When damage is repaired, AngelTrack's damage log must be updated to reflect this. Visit the Vehicle Edit page of the vehicle in question, select the "Damage" tab, find the record of the damage that was repaired, and click the associated "Status" button. The record's status changes from "Active" to "Inactive"... and the record will no longer appear in damage reports and cards.

All damage cards and reports in AngelTrack have the option to show inactive (repaired) damage records, in case you wish to review old damages later.


A Unified Policy for Placing Blame

The aforementioned features are designed with a goal in mind: a unified policy for placing blame in the vent of vehicle damage.

In EMS it is notoriously difficult to identify the responsible party when vehicle damage is noticed, because it is usually noticed one or two shifts after it occurred. The responsible crew member can safely hide in this ambiguity, and so will intentionally fail to report it. Even if the damage is noticed the very next morning, the guilty party will simply claim "I have no idea where that came from, nothing happened during our shift, so it must've happened the day before."

AngelTrack's vehicle damage logs allow you to write policy that incentivizes crews to carefully inspect their truck each morning, and thereby identify exactly which shift caused any new damage.

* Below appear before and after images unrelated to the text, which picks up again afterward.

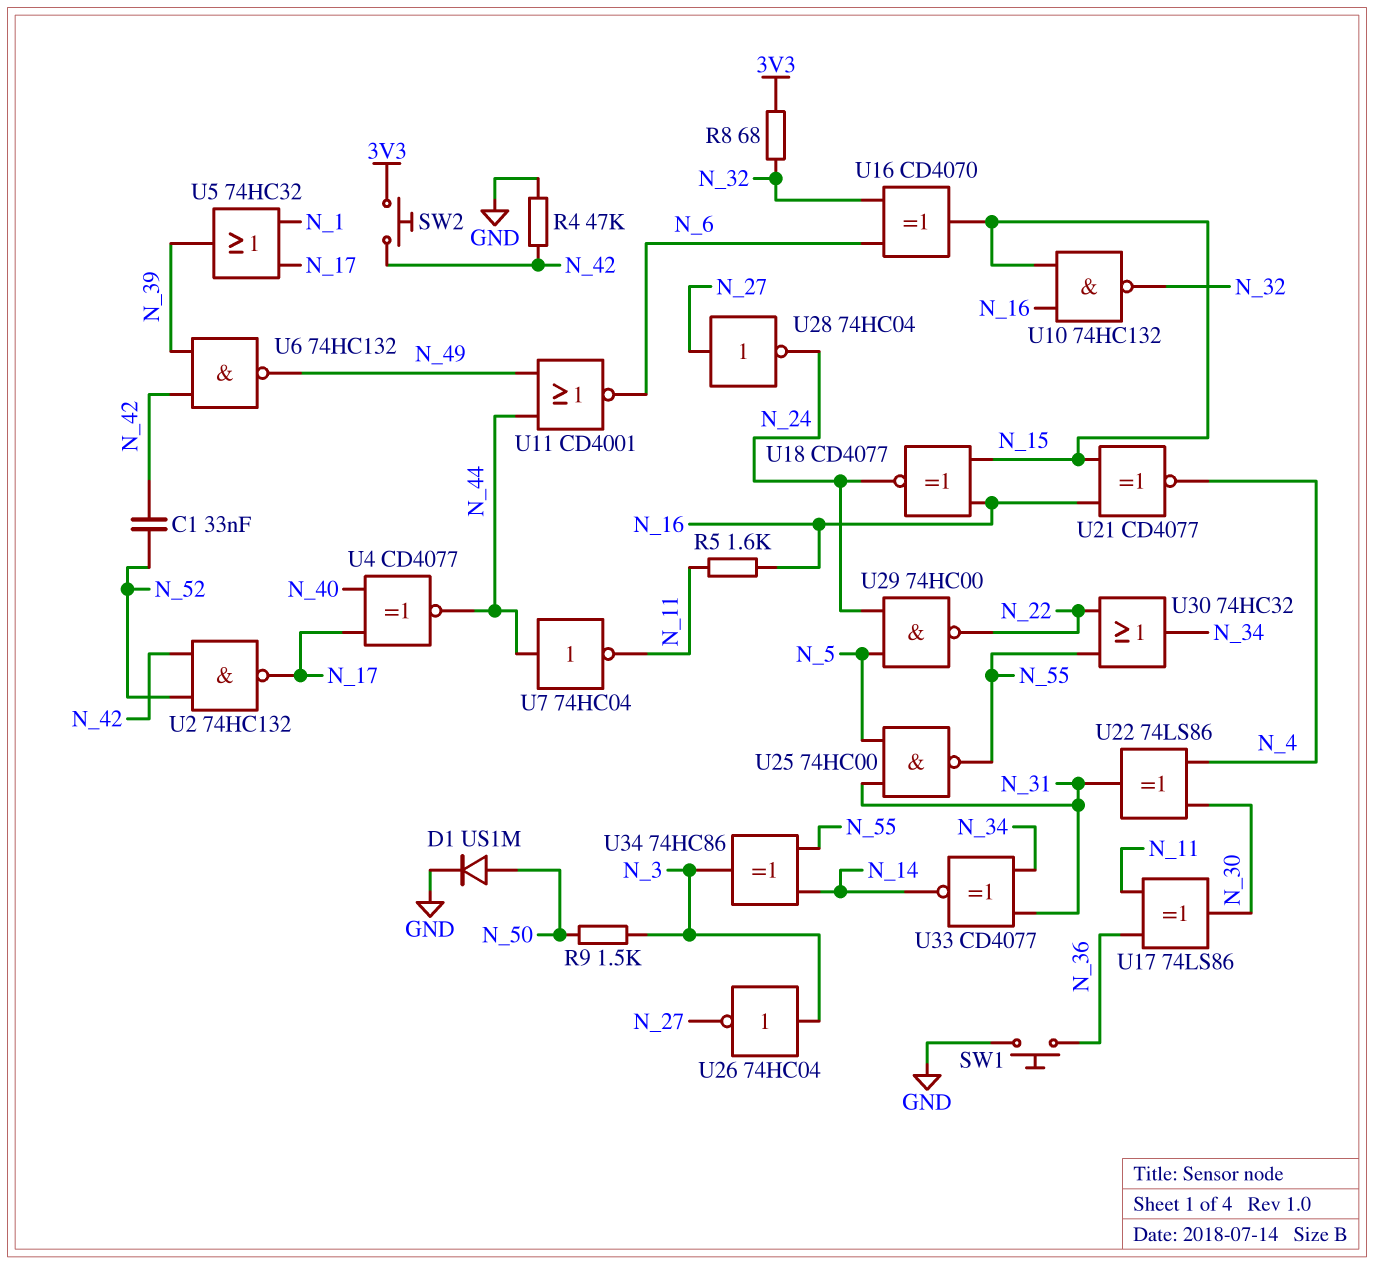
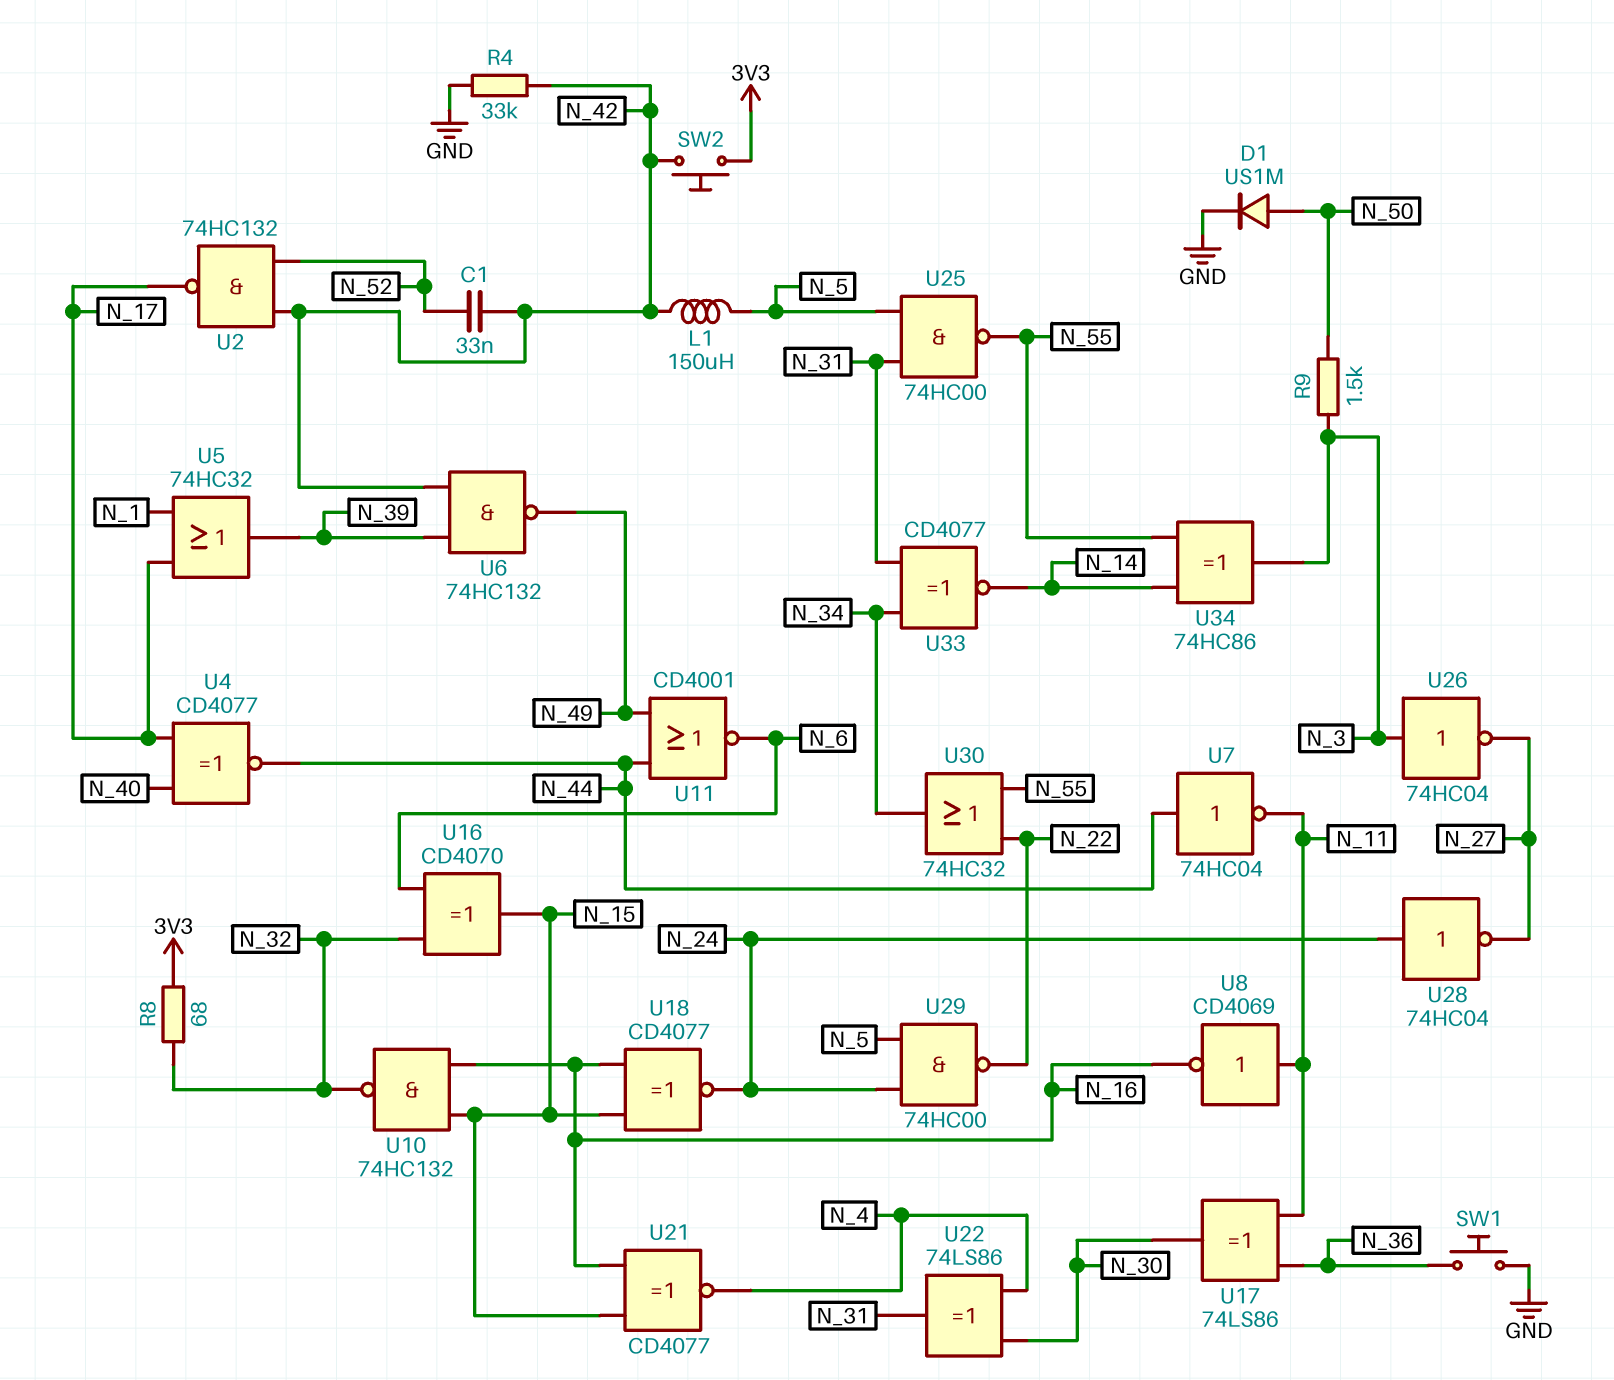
L1: none -> 150uH (N_5, N_42)
R4: 47k (GND, N_42) -> 33k (GND, N_42)
R5: 1.6k (N_11, N_16) -> none
U8: none -> NOT CD4069 (in N_11, out N_16)
U28: NOT 74HC04 (in N_27, out N_24) -> NOT 74HC04 (in N_24, out N_27)

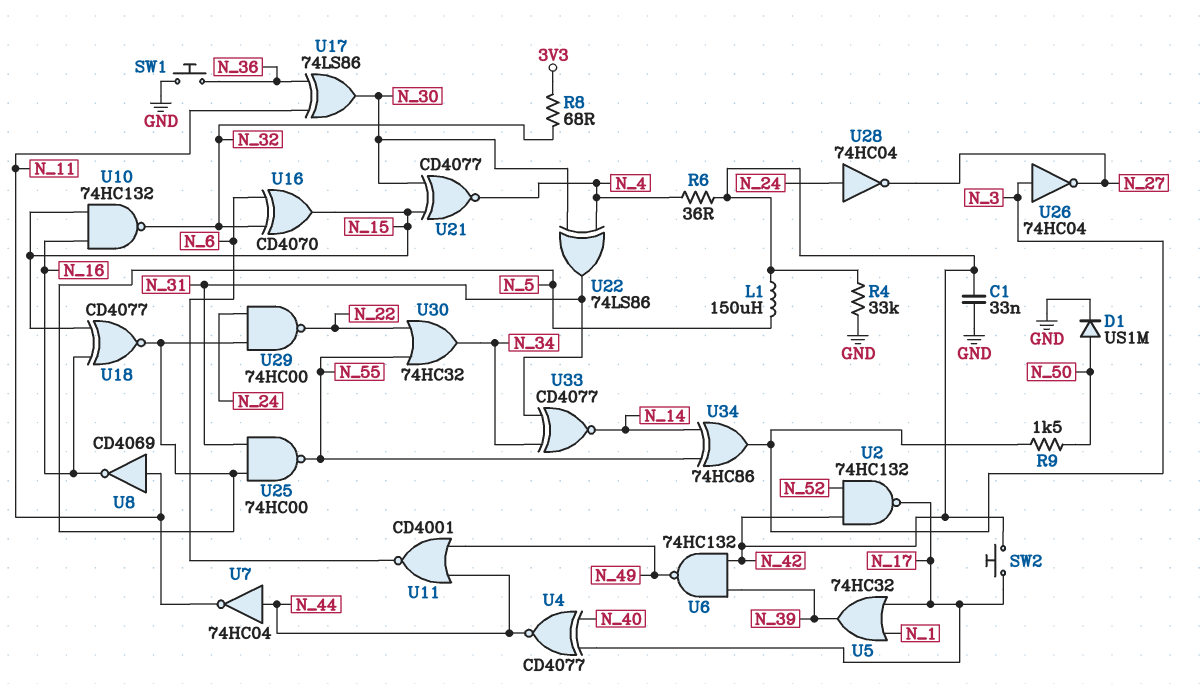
C1: 33nF (N_42, N_52) -> 33nF (GND, N_42)
R6: none -> 36 (N_4, N_42)
SW2: button (3V3, N_42) -> button (N_17, N_42)
U18: XNOR CD4077 (in N_15, in N_16, out N_24) -> XNOR CD4077 (in N_15, in N_16, out N_5)
U21: XNOR CD4077 (in N_15, in N_16, out N_4) -> XNOR CD4077 (in N_15, in N_30, out N_4)

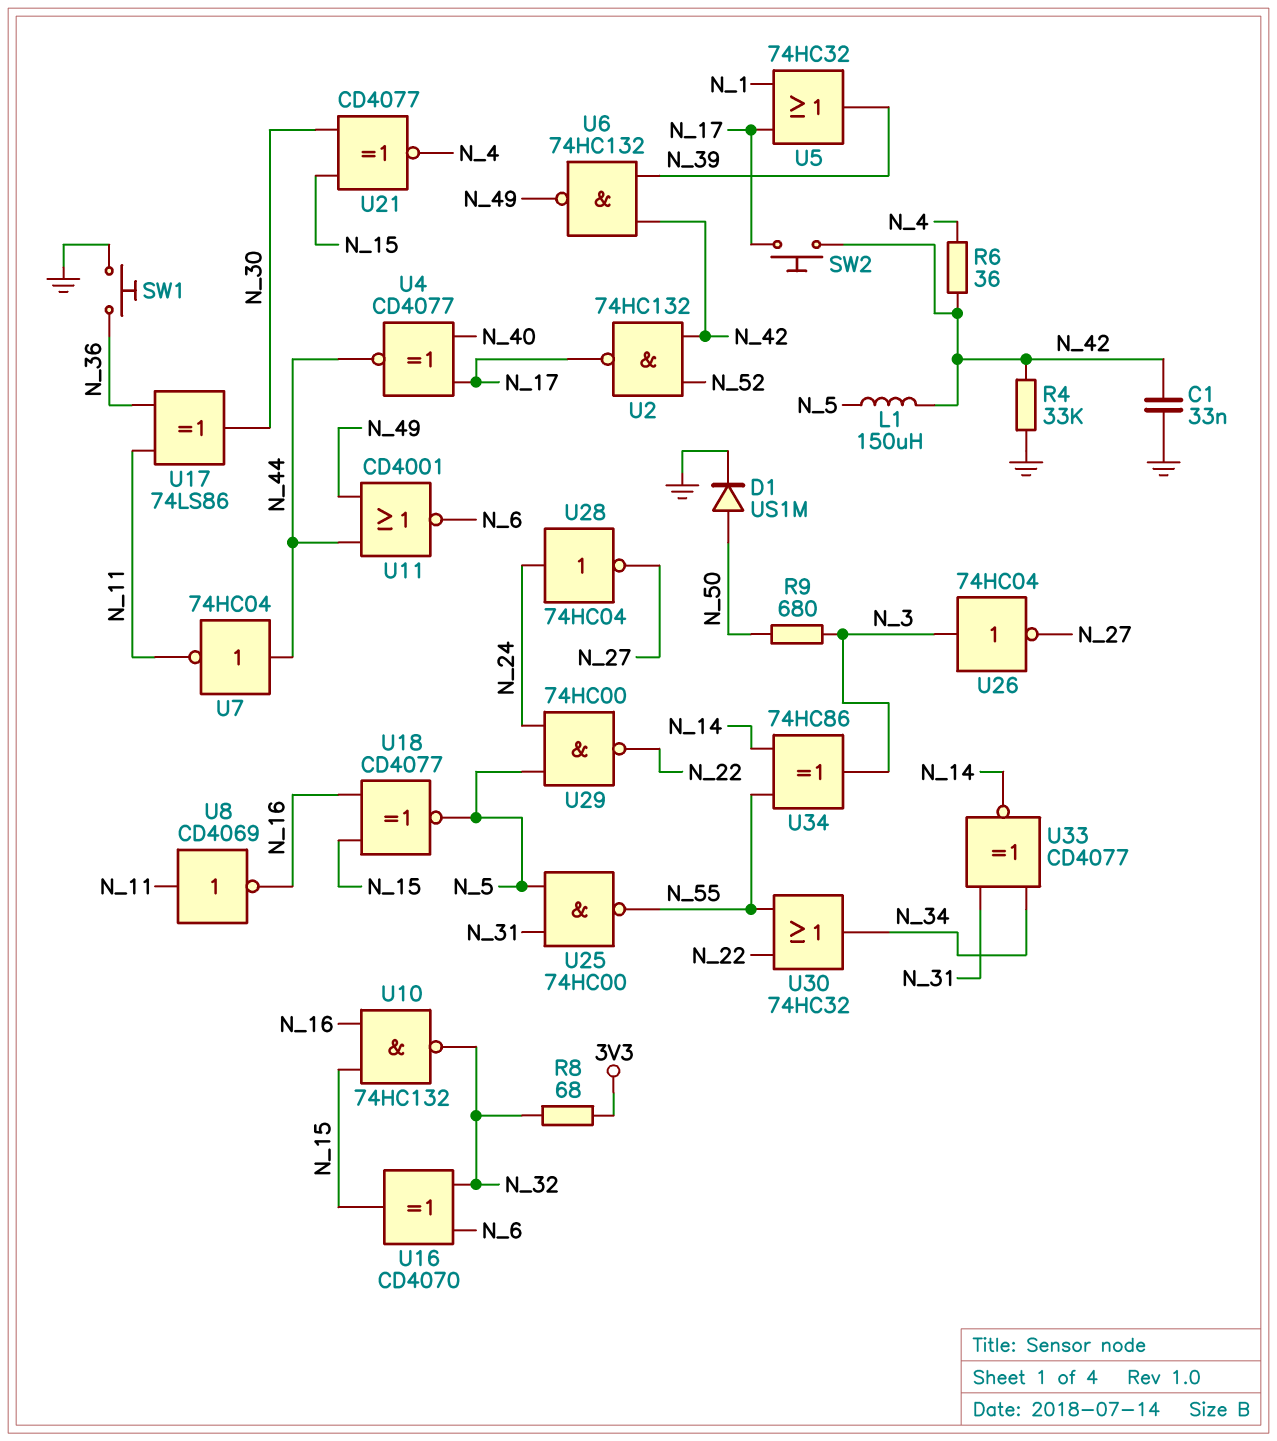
R9: 1.5k (N_3, N_50) -> 680 (N_3, N_50)
U22: XOR 74LS86 (in N_4, in N_30, out N_31) -> none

Once crews are trained on AngelTrack and know how to use the damage cards, publish this policy:

Each crew is responsible for inspecting their vehicle each morning, using the Vehicle Damage Card in AngelTrack to walk around the vehicle and note any new damage.

When new damage -- not recorded on the card -- is found during the walkaround, it is presumed to have occurred during the prior day's shift.

When new damage -- not recorded on the card -- is found by a supervisor later in the day, or in the evening, it is presumed to have occurred that day.

Therefore, to avoid being blamed for new vehicle damage, take care inspecting your vehicle at the start of each day. The damage card protects you from being wrongfully accused, so use it every morning.

(This policy is already pre-loaded as a built-in announcement in your AngelTrack cloud server. All you have to do is activate it.)

Now all the proper incentives are in place. Crews know that they can be blamed for any new damage that they miss during their inspection, so they will make sure that their inspection is appropriately thorough. And management now has the ability to credibly place blame, since crews have adequate tools to protect themselves from wrongful accusations.

You will need to collect signed waivers from all employees, giving their consent to have vehicle repair costs deducted from their paychecks. You can use this Wage Deduction Form (Microsoft Word) as a starting point for your own form. Be sure to vet the form with your legal team before you present it to employees.

Clear it with your legal team first

Before publishing this policy, and before collecting any signatures on wage deduction forms, consult your legal team and get their blessing. Labor laws vary greatly by state, and the aforementioned policy ideas may be outright illegal in your jurisdiction.